Research & Papers

Tokenization Tradeoffs in Structured EHR Foundation Models

New research reveals how tokenization choices in medical AI models can improve 73/74 prediction tasks while using 39.5% less compute.

Deep Dive

A Stanford research team has published a comprehensive study examining how tokenization—the process of converting medical records into discrete inputs for AI models—affects both performance and efficiency in healthcare AI. The researchers pretrained transformer models on pediatric EHR data using different tokenization strategies, varying how medical events, timestamps, and workflow annotations were encoded.
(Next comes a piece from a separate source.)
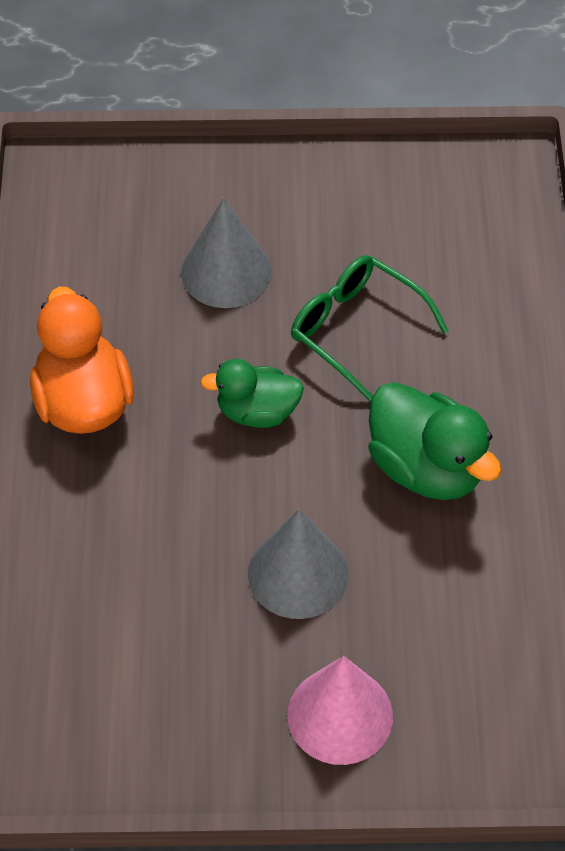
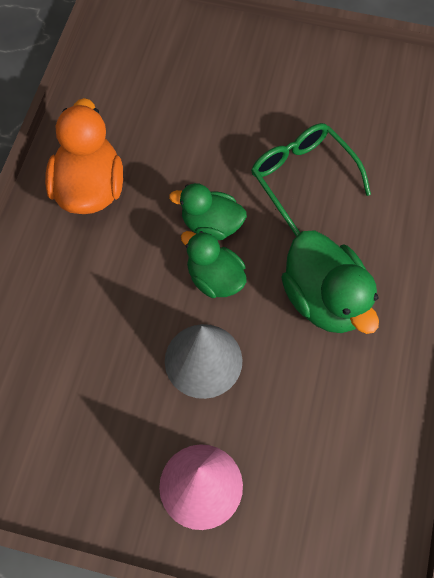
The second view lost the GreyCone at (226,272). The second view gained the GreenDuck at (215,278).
Their factorial design revealed that specific choices dramatically impact downstream results, with the optimal method improving performance across nearly all 74 clinical prediction tasks tested.

The study identified 'joint event encoding' as the most effective approach, where medical codes and their attributes (like dosage or severity) are combined into single tokens rather than split across multiple tokens. This method outperformed alternatives on 73 out of 74 tasks while requiring 39.5% fewer floating-point operations during pretraining. The researchers traced this advantage to 'local binding efficiency'—by pre-combining related information, the model doesn't have to learn these associations from scratch, making training both faster and more effective.

External validation on adult intensive care unit data showed the tokenization advantage generalizes across different patient populations despite vocabulary mismatches, though temporal and workflow effects remained institution-specific. The findings establish tokenization as a practical, tractable lever for improving EHR foundation models, offering a path to more accurate clinical predictions with significantly reduced computational costs. This research provides concrete engineering guidance for teams building medical AI systems that need to balance performance with resource constraints.

Key Points
  • Joint event encoding (combining codes+attributes) improved performance on 73/74 clinical prediction tasks while using 39.5% fewer FLOPs
  • The method's advantage comes from 'local binding efficiency'—pre-combining related information rather than forcing the model to learn associations
  • External validation showed the approach generalizes across patient populations despite vocabulary differences between institutions

Why It Matters

Provides concrete engineering guidance for building more accurate, efficient medical AI that can scale across healthcare systems with lower computational costs.